Case ID: f-supp_116/html/0065-01.html
Source: Caselaw Access Project
Author: {"author": "FOLTA, District Judge.", "license": "Public Domain", "url": "https://static.case.law/"}
Date Created: 2024-08-24T03:29:51.129683

ROGERS CONST. CO. v. ALASKA INDUSTRIAL BOARD et al.
    No. 6890-A.
    District Court, Alaska. First Division, Juneau.
    November 3, 1953.
    Adhered to on Rehearing Feb. 8,1954.
    
      Robert Boochever, Juneau, Alaska, for plaintiff.
    William L. Paul, Jr., Juneau, Alaska, for defendants Davis.
   FOLTA, District Judge.

' This is an appeal from the decision of the Alaska Industrial Board, awarding the defendants, nondependent parents of their son David, $1995 for his death.

The decedent met his death on June 11, 1952, in the course of his employment in the reconstruction of the Glenn Highway, under contract between his employer and the United States. On March 13, 1953, the Board, concluding that the Defense Bases Act, 42 U.S.C.A. § 1651, applied and that therefore it was without jurisdiction, dismissed the defendants’ claim for compensation. Thereafter, it appears that an award of $400, the amount allowable for death in the circumstances of this case under the federal act, was made by the Deputy Commissioner. The defendants refused this award and submitted a second claim to the Board which, on July 31, 1953, held that the local act applied and made the award referred to.

The plaintiffs contend (1) that the award of the Board was upon a rehearing which it has no power to grant, and (2) that the federal act is exclusive. The defendants contend that the assumption of jurisdiction previously declined does not constitute a rehearing and that the federal act is not applicable because Glenn Highway is not “public work” as that term is defined in subd. (b) of Sec. 1651, for the reason that that highway is not “for public use of the United States”.

A rehearing implies a re-examination and reconsideration. In the absence of a showing on the part of the defendants that the nature of the proceeding upon the second application was essentially a rehearing, so as to make the doctrine of Suryan v. Alaska Industrial Board, 12 Alaska 571, applicable, there is nothing to rebut the presumption that the Board properly performed its functions and heard evidence of jurisdictional facts not presented in support of the first claim, from which I conclude that there was no rehearing in the strict sense.

Section 1651, so far as material, provides that the provisions of the Longshoremen’s and Harbor Workers’ Compensation Act, 33 U.S.C.A. § 901 et seq., shall apply in respect to the injury or death of an employee in any employment

“(3) upon any public work in any Territory or possession outside the continental United States * * * if such employee is engaged in employment at such place under the contract of a contractor * * * with the United States * * *.
“(b) As used in this section, the term ‘public work’ means any fixed improvement or any project involving construction, alteration, removal, or repair for public use of the United States or its Allies, including but not limited to projects in connection with the war effort, dredging, harbor improvements, dams, roadways, and housing, as well as preparatory and ancillary work in connection therewith at the site or on the project.” (Italics supplied.)

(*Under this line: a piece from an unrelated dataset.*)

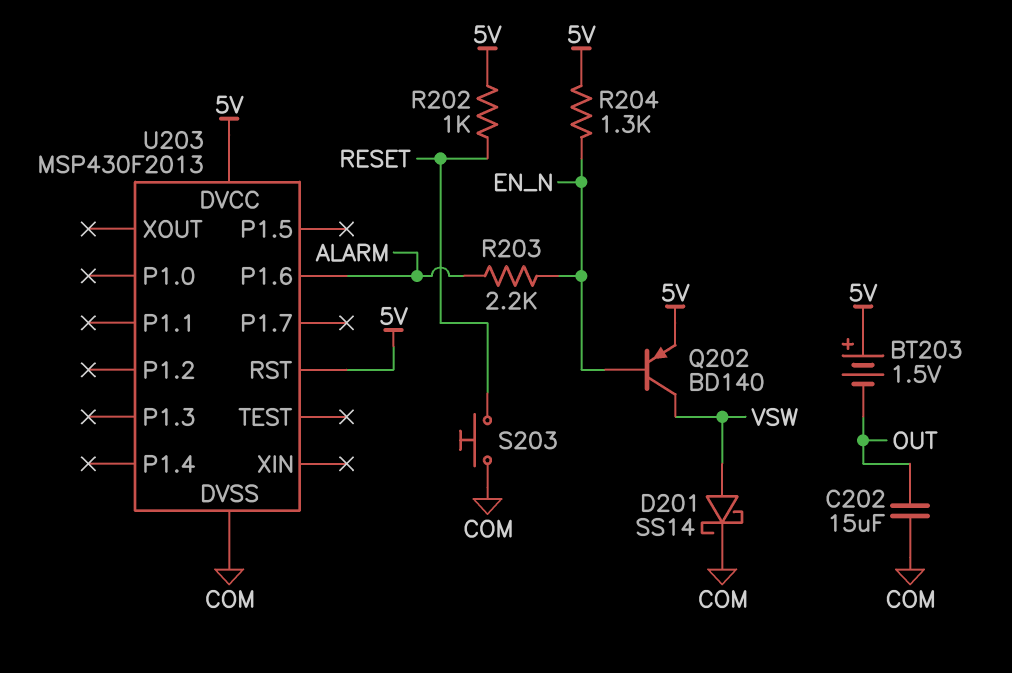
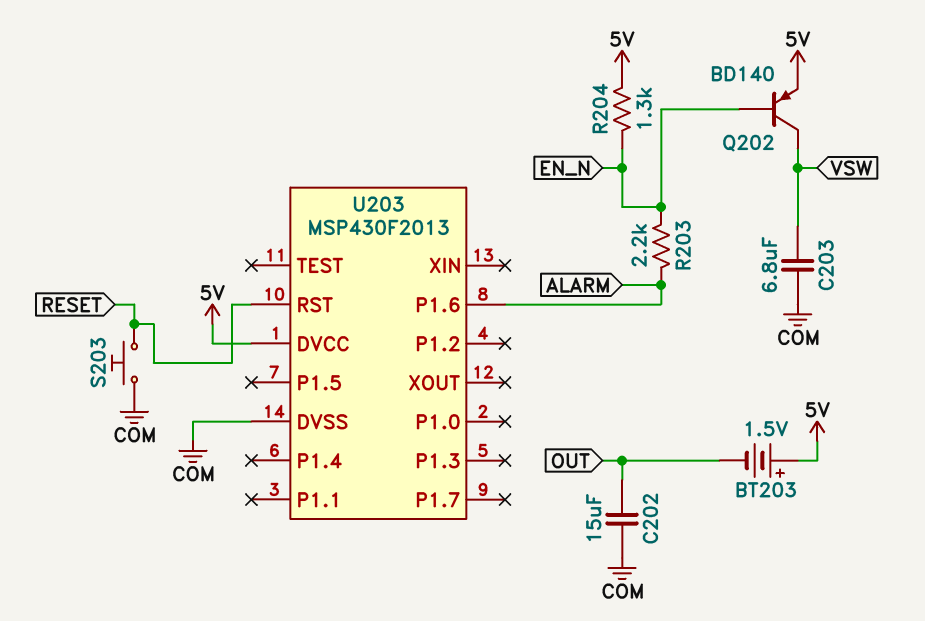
C203: none -> 6.8uF (COM, VSW)
D201: schottky SS14 (A VSW, K COM) -> none
R202: 1k (5V, RESET) -> none
U203 pin RST: 5V -> RESET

The principal controversy is over the meaning of the words “public use of the United States”, as set forth in the definition of the term “public work”, and much of the briefs is devoted to a discussion of various matters such as the ownership and relative use of the highway and the right of way, and other related matters — all of which the Court deems of no significance. I can not believe that Congress intended that the applicability of the Act to an admittedly federal project or work should depend on the subsequent, and perhaps fortuitous, distribution, relinquishment or non-user of authority, functions or duties in connection with the maintenance of the highway or on the assumption by the Territory of authority to police and regulate it, or upon the extent of use thereof by the Territory and the United States. The project was initiated and conducted as a federal job upon a federal highway, Rogge v. United States, 9 Cir., 128 F.2d 800, certiorari denied 317 U.S. 656, 63 S.Ct. 54, 87 L. Ed. 528, and its identity as such should not be permitted to be obscured by dialectics. The argument as to relative use proceeds upon the mistaken assumption that the meaning of the statutory definition of “public work” depends on whether the predominant use of the highway is by local or federal authority. To pursue this inquiry is to pursue a will-o’-the-wisp which would inevitably lead us into terra incognita and another twilight zone morass, with this difference — that whereas such a consequence is unavoidable in the resolution of conflicts between admiralty jurisdiction and state powers, here it is not only not necessary, but irrelevant.

Accordingly, I am of the opinion that the decision of the Board should be reversed.